What this task involves »
Return, word for word, only the lines from the one containing "circle: (238, 431) -> (477, 602), size x0.62" through the last line of the entries.
□ □ □ □
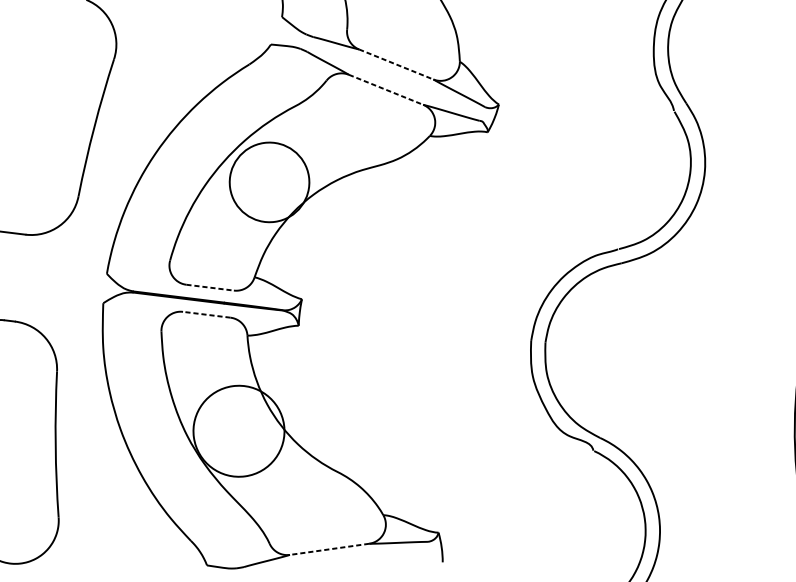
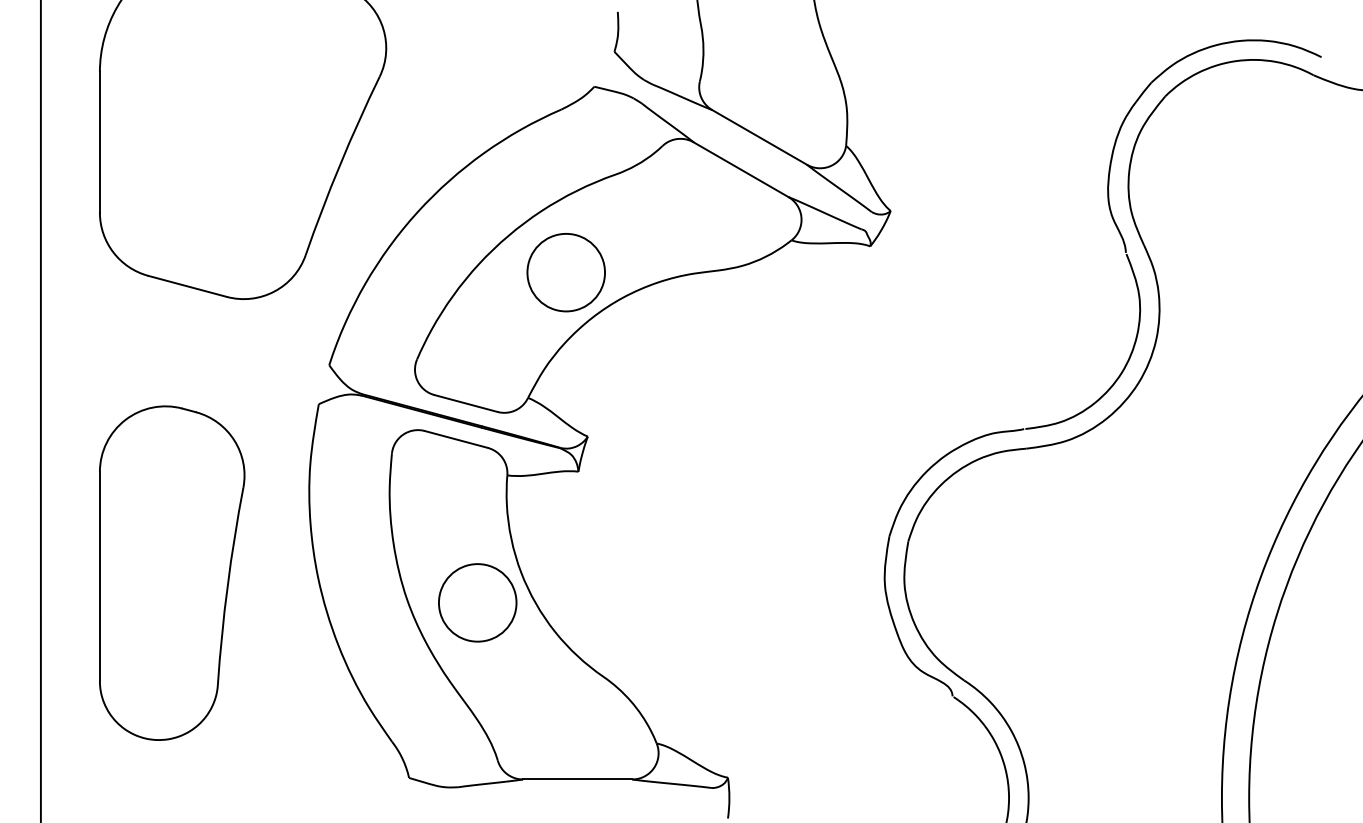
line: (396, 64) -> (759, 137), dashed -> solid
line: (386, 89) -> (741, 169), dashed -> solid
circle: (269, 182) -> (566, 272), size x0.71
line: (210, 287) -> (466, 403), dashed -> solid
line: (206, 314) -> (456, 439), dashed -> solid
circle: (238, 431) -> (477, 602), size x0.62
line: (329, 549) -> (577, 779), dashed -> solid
□ □ □ □
Task result »
circle: (238, 431) -> (477, 602), size x0.62
line: (329, 549) -> (577, 779), dashed -> solid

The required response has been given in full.